According to the state human rights watchdog, it recommended the minister of justice, May 23, to establish a new clause in the Immigration Act that bans detention of foreign children in principle, considering it a gross violation of human rights.

The recommendation comes in response to a petition from an undocumented Mongolian national who had to stay with his 2-year-old child in a protection facility run by an immigration office in Gyeonggi Province in April 2023 because he had no alternative way to take care of the child.

He requested a temporary release from the facility, which he deemed inappropriate for his child’s health conditions. The child was born 추천 prematurely and suffered from respiratory distress syndrome and pulmonary arterial hypertension at birth.

However, the request was denied because it had been determined that there was “no indication that the victim’s child has serious health problems requiring hospitalization,” in the NHRCK’s own words.

Then he filed a petition with the NHRCK, which they also rejected, because the watchdog viewed that the center’s disapproval of his request for a temporary release cannot be alone seen as a human rights violation.

Nevertheless, the NHRCK decided to recommend a revision of related laws to improve the current protective detention system, citing a U.N. Committee on the Rights of the Child (CRC) recommendation from 2019.

The recommendation suggested the Korean government prohibit the detention of migrant children through the provision of the Immigration Act and guarantee non-detention alternatives.
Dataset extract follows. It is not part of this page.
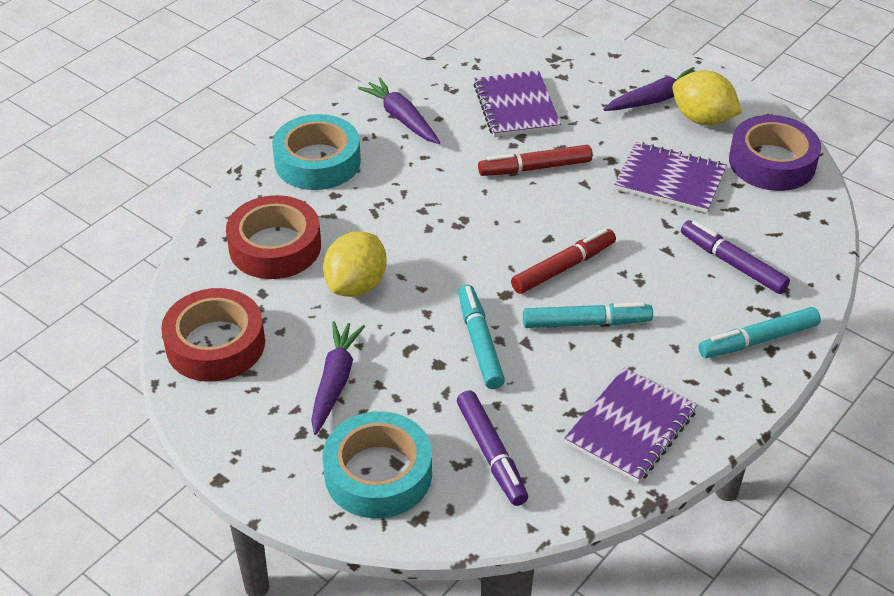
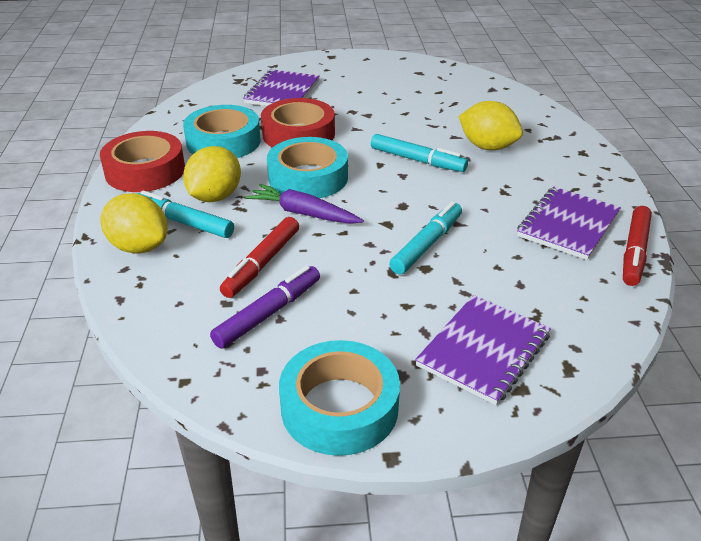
purple carrot: 3 -> 1
purple marker: 2 -> 1
purple tape: 1 -> 0
turquoise tape: 2 -> 3
yellow lemon: 2 -> 3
Detaining children is inextricably linked to child abuse and greatly hinders their physical and emotional development, it said.

According to the justice ministry’s data, Korea has seen a steady occurrence of detention of foreign children in immigration facilities. From 2019 to 2023, a total of 182 children have been held in immigration detention centers, some of whom were detained for up to 196 days.

“It is practically impossible to allow temporary release to children, which is the only remedy for detaining children in migrant detention facilities,” the NHRCK said in a released statement, calling for establishment of a clause that bans child detention by principle in the Immigration Act.